Al terminar el primer año, mi señor padre, presidente de la junta escolar, me dio el Diploma de Honor, y al recibirlo, feliz comenté delante de todos: «¡Ahora sí, la bicicleta!», que él me había ofrecido si conseguía el diploma. Y se cumplió, Don Julio se apareció aquella tarde con una hermosa bicicleta Goliat de color celeste.

Algunos años después, el mundo que conocía, hecho de pizarrones polvorientos y risas bajo la lluvia, comenzó a desdibujarse. Mi segundo hogar dejaría de serlo, justo cuando añoraba volver a verlo, casi al término de las vacaciones.

Mi padre me informó: —Hijo, este año irás al Colegio Miguel Grau. —Pero… ¿Por qué? —Porque es el colegio más grande y yo también estudié ahí. No había nada que hacer, allí haría Tercero de primaria.

En mi pecho se anudó un temor silencioso. ¿Dejar mi escuela? ¿Abandonar sus aulas, patios y sus sombras amigas? —¿Y si no me gusta? Mamá solo me rozó el cabello con sus dedos tibios y dijo: —Confía, mi pequeño valiente. Tu papá sabe lo que hace. Será un nuevo comienzo.

El primer día en el Miguel Grau, lo afronté con mi uniforme caqui y mi hermosa insignia roja y blanca, que mostraba GUE Miguel Grau y la imagen del «chichito» por debajo.

El colegio me pareció inmenso, estaba recién pintado de color amarillo y hasta las canchitas mostraban líneas blancas recién pintadas sobre el gris cemento.
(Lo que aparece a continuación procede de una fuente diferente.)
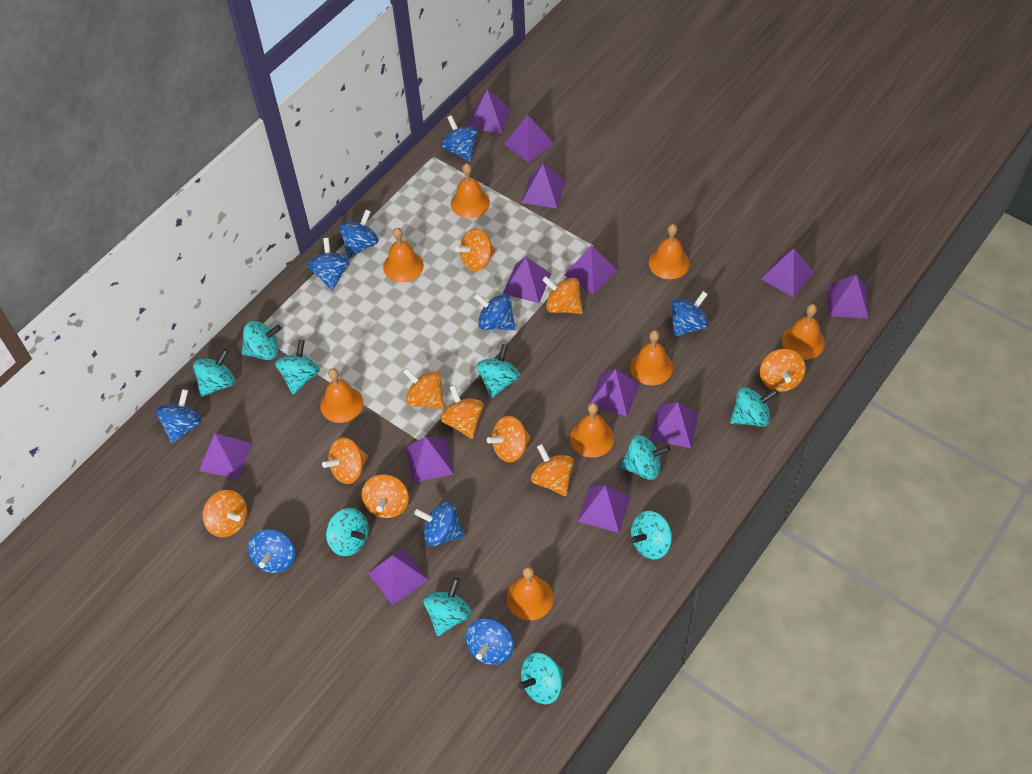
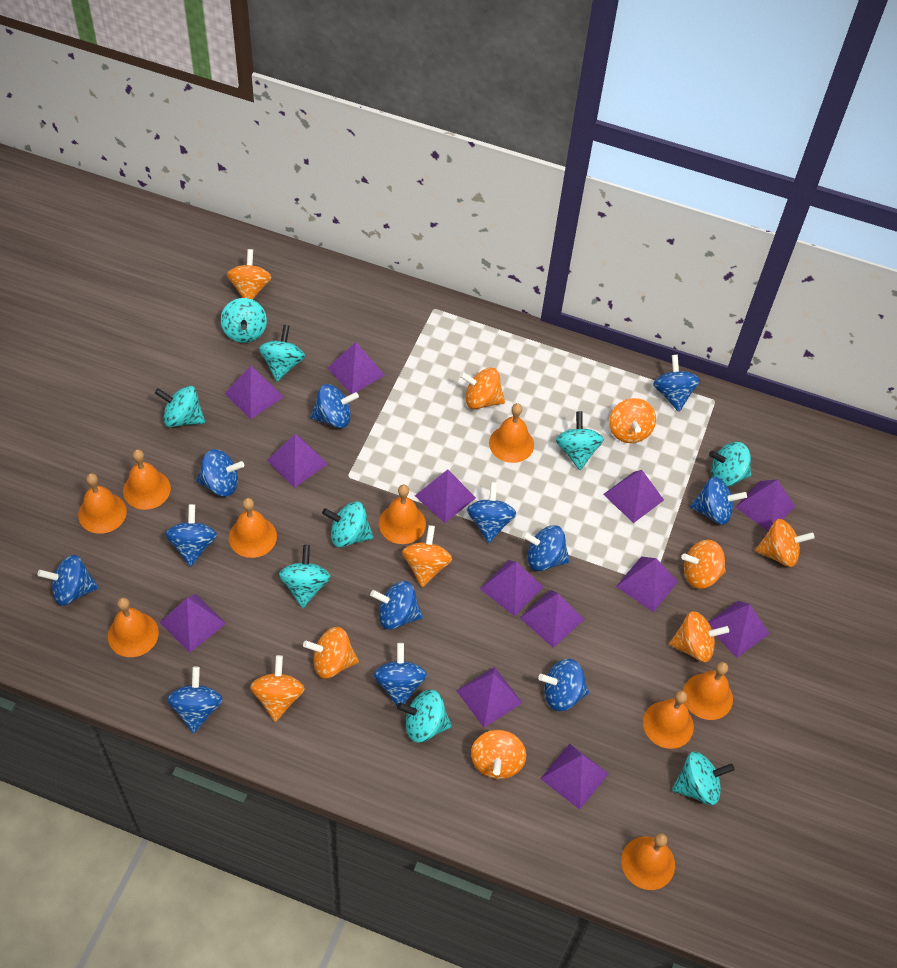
blue spinning top: 9 -> 12
orange bell: 8 -> 9
turquoise spinning top: 10 -> 9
Al cruzar la imaginaria entrada, pues no había muros, el patio se abrió ante mí como un océano de cemento, vasto y vivo, y en su centro, una banderola con la imagen del «chichito» danzaba con el viento, sus colores susurrándome una bienvenida.

Pero fue la formación, el ritual de los honores a la bandera, lo que me robó el aliento. En la Prevocacional también cantábamos al Perú los lunes, pero aquí, en el Miguel Grau, cada paso resonaba con la gravedad de un juramento eterno.

Los maestros eran altos como faros en aquella escuela. Rara vez los vi faltar o llegar tarde; casi siempre estaban ahí cuando llegábamos.

Si alzaban la voz o me castigaban por mi mal aprovechamiento o por andar distraído, tenía que guardarlo para mí solo, porque si me quejaba en casa, mi queja solo traería otro regaño y quizá otro castigo.

En los patios, las risas parecían tejer un manto de libertad bajo el sol. Los recreos lo curaban todo, eran torbellinos de vida. Correr tras viejas pelotas o jugar el juego de moda era lo más importante. A veces era a los trompos (los de lloque, del maestro Villar eran los mejores). A los porotos y los ñocos, a los coches con chapitas primorosamente decoradas con los números de los coches de carrera de «Caminos del Inca», a los farfanchos o al palito chino.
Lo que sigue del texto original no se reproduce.